NRF CEO and president Matthew Shay.
NRF president Matthew Shay speaks at Fight Retail Crime Day.

“It’s happening in every community,” Sen. Catherine Cortez Masto (D-Nev.) said. “I cannot walk out into my community, into a retail establishment without hearing from somebody that has experienced this.” A former prosecutor, Rep. David Joyce (R-Ohio) said he had seen the escalation of the issue firsthand. “In 20 years, this has only gotten worse,” he said, noting shoplifters’ increasing violence.

Rep. Dina Titus (D-Nev.) added that the problem doesn’t just impact big-box stores, but small businesses too. Fellow democrat and Nevada Rep. Susie Lee said organized retail crime impacts red and blue states equally, “And it’s bad for everyone. It’s bad for business.”

NRF and nearly 30 retailers also visited the offices of 60 Senators and members of Congress who haven’t yet backed the Combating Organized Retail Crime Act. The trade group’s national grassroots campaign has resulted in 4,000 messages sent to Congress urging lawmakers to support the bill.

Not everyone is convinced that crime is as big a problem as retailers claim it is, however.

Retailers have been “increasingly vocal” about organized retail theft, “in part to draw out government action” like the passage of the Combating Organized Retail Crime Act of 2023 (CORCA), William Blair equity research analysts wrote in a note last week.

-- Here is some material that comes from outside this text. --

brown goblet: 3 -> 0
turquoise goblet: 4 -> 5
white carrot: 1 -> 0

“While theft is likely elevated, companies are also likely using the opportunity to draw attention away from margin headwinds in the form of higher promotions and weaker inventory management in recent quarters,” said the investment bank’s report on consumer specialty retail.

Despite the crime problem, retailers also face “increasing gross margin pressures from deleverage on lower demand, increasing promotions, and rising cost inflation,” according to William Blair analysts, who monitor Target, BJ’s Wholesale Club, Burlington, Costco, Five Below, Nordstrom, O’Reilly Automotive, TJX Companies, and Ulta Beauty.

Sen. Chuck Grassley.
Sen. Chuck Grassley.

William Blair sees shrink accounting for 2 percent of sales this year, which is 60 basis points higher than where it was before the pandemic. This amounts to an “incremental $30 billion in inventory losses,” or “exceeding $140 billion” altogether, it added.

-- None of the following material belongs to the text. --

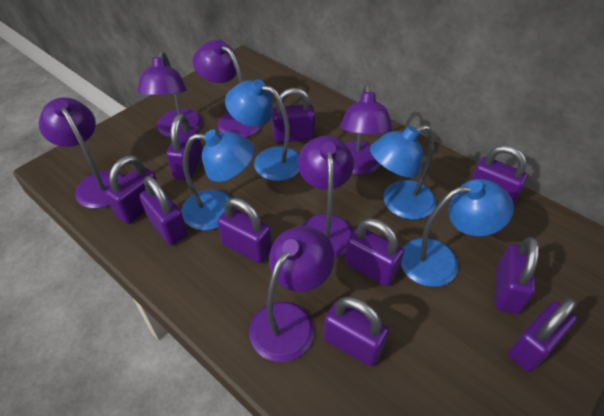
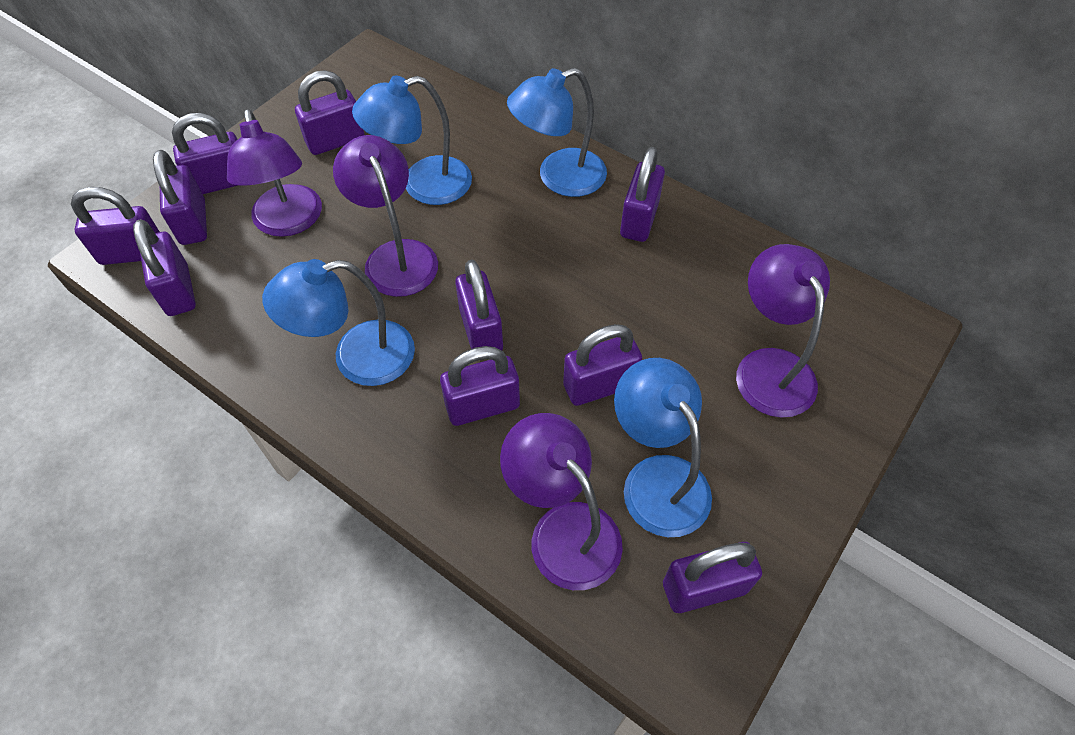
purple lamp: 6 -> 4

Retail crime appeared to worsen around 2021 largely because shrink shrank when thousands of stores shut down during the worst of the pandemic, according to the analysts. “We view the increased shrink pressures in 2022 as more of a normalization to the historical average as pandemic-era benefits faded,” they wrote.

“While we expect shrink to remain elevated into 2024, the incremental impact is likely more contained than in recent years, given early signs of stability in shrink levels already in 2023 and some indication of over-exaggeration associated with more recent measures including closures,” they continued.

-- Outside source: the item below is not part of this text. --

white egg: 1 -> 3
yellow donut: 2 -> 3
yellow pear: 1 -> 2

Store closings like Target’s could be a problem of underperformance rather than crime. Many of the locations Target is closing feature the smaller footprint it switched to back in 2018. “Target could be using shrink to mask other issues, including poor inventory management, which came to a head in 2022 following supply chain disruption, and is now exiting underperforming stores to boost overall margins,” according to William Blair’s equity research team.

William Blair analysts pointed to Walmart’s announcement that it was closing four smaller-format Chicago locations after claiming they lose “tens of millions of dollars a year with annual losses nearly doubling in just the last five years.” But unlike Target, Walmart didn’t blame crime and theft for the closures. It admitted that the smaller footprint, localized product assortment and new services didn’t resonate.

The analysts believe the federal government should act on retail crime, given that locking up products, and investing in more security cameras, anti-theft sensors and security guards have been “largely ineffective.”

“It seems really the only thing the government could do would be to go after ORC at higher levels,” analysts wrote, citing CORCA as a potential solution.